There was a long silence. Maxim patiently waited. Would I believe it? he thought. I probably would. But I seem to be altogether too gullible for this world. Although not as gullible as I used to be. For instance, I don’t like Memo. He’s afraid of something all the time. Sitting here among his own people with a machine gun, he’s still afraid of something. It’s strange. But then, he’s probably afraid of me. He’s probably afraid I’ll take his machine gun from him and dislocate his fingers again. Well, maybe he’s right there. I won’t let anybody shoot me again. It’s too hideous when somebody shoots you . . . He recalled the freezing cold night in the quarry, the dead, phosphorescent sky, the cold, sticky pool that he was lying in. No, no more. I’ve had enough. I’d rather do the shooting myself now . . .
“I trust him,” Ordi suddenly said. “What he says doesn’t add up, but that’s simply because he’s a strange kind of man. It’s not possible to make up a story like this, it would be too absurd. If I didn’t trust him and I heard a story like this
, I’d just shoot him straightaway, but he just piles up one absurdity on top of another. Provocateurs are never like that, comrades . . . Perhaps he’s insane. That’s possible . . . But he’s not a provocateur . . . I vote for him,” she added after a brief pause.
“All right, Bird,” said the broad-shouldered man. “Now keep quiet for a while . . . Did you go through the medical examination at the Department of Public Health?” he asked Maxim.
“Yes.”
“And you were passed as able-bodied?”
“Of course.”
“With no qualifications?”
“All it said on the card was simply ‘Able-bodied.’”
“What do you think about the Battle Guards?”
“Now I think that they are a mindless weapon in somebody else’s hands. Most likely in the hands of these celebrated Unknown Fathers. But there’s still a lot that I don’t understand.”
“And what do you think about the Unknown Fathers?”
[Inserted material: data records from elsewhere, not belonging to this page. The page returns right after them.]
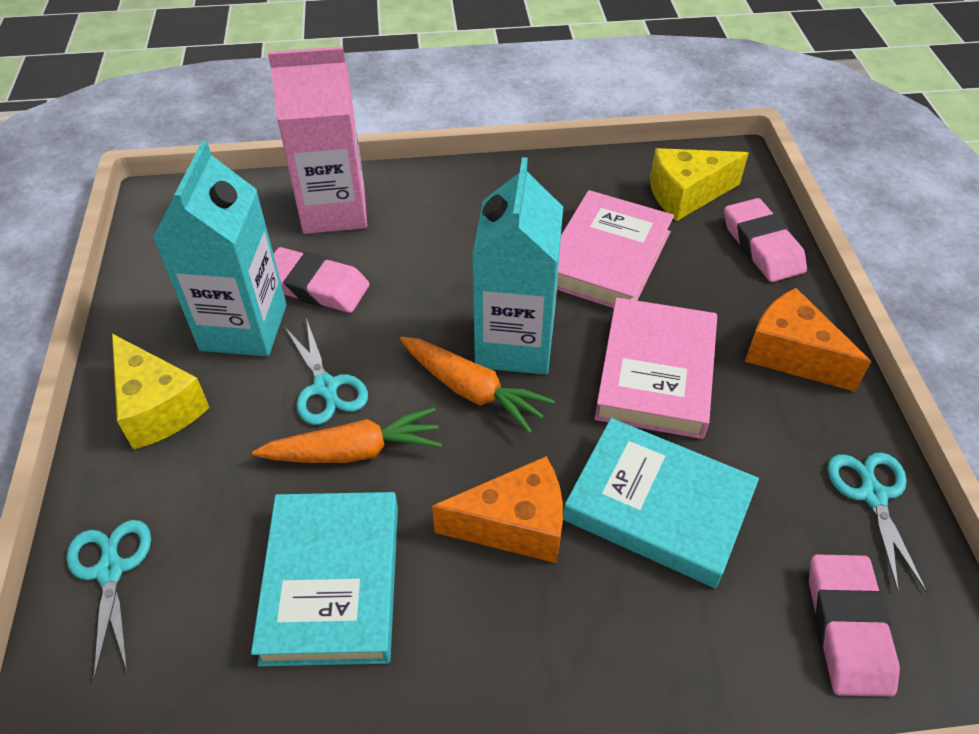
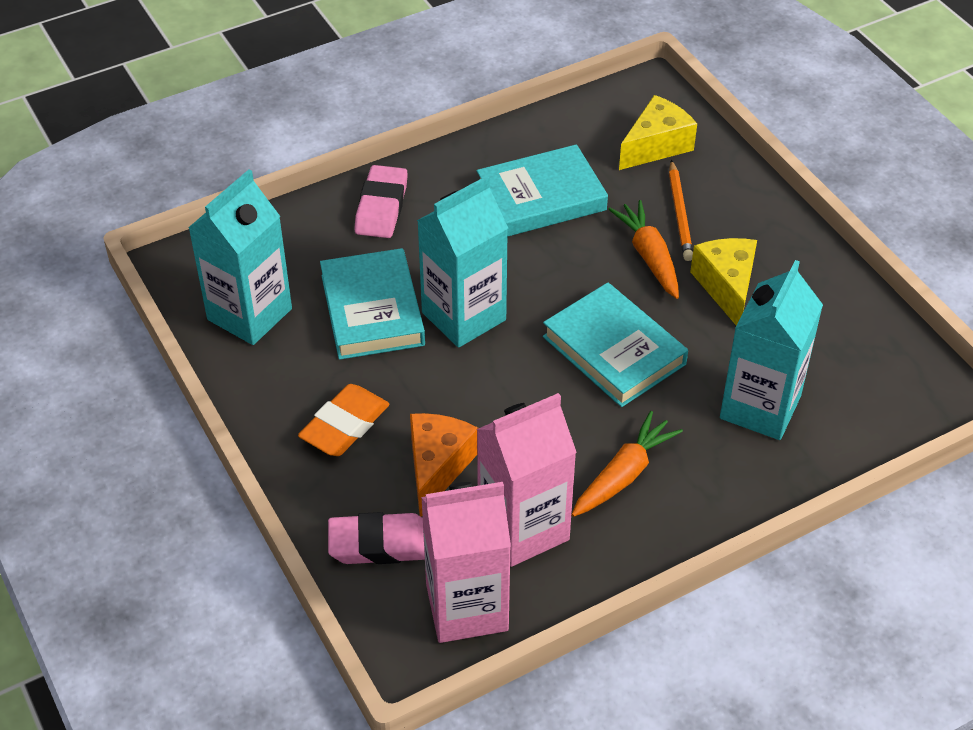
orange cheese: 2 -> 1
orange eraser: 0 -> 1
orange pencil: 0 -> 1
pink book: 2 -> 0
pink carton: 1 -> 2
pink eraser: 3 -> 2
turquoise book: 2 -> 3
turquoise carton: 2 -> 3
turquoise scissors: 3 -> 0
“I think they’re the top brass of a military dictatorship. What I do know about them is very contradictory. Maybe their goals are honorable enough, but the means . . .” Maxim shook his head.
“What do you think about degenerates?”
“I think the term is inappropriate. I think you are conspirators. I only have a rather vague idea of your goals. But I like the people that I’ve seen for myself. They all seemed to be sincere and . . . how can I put it? . . . not anybody’s dupes, acting with their eyes open.”
“Right,” said the broad-shouldered man. “Do you get pains?”
“In my head? No, I don’t.”
“Why ask him about that?” said Forester. “If he had the pains, he wouldn’t be sitting here.”
“That’s what I’m trying to understand: Why is he sitting here?” said the broad-shouldered man. “Why did you come to us? Do you want to join in our struggle?”
Maxim shook his head. “I wouldn’t put it like that. It wouldn’t be true. I want to make sense of things. Right now I’m with you rather than with them, but after all, I know too little about you too.”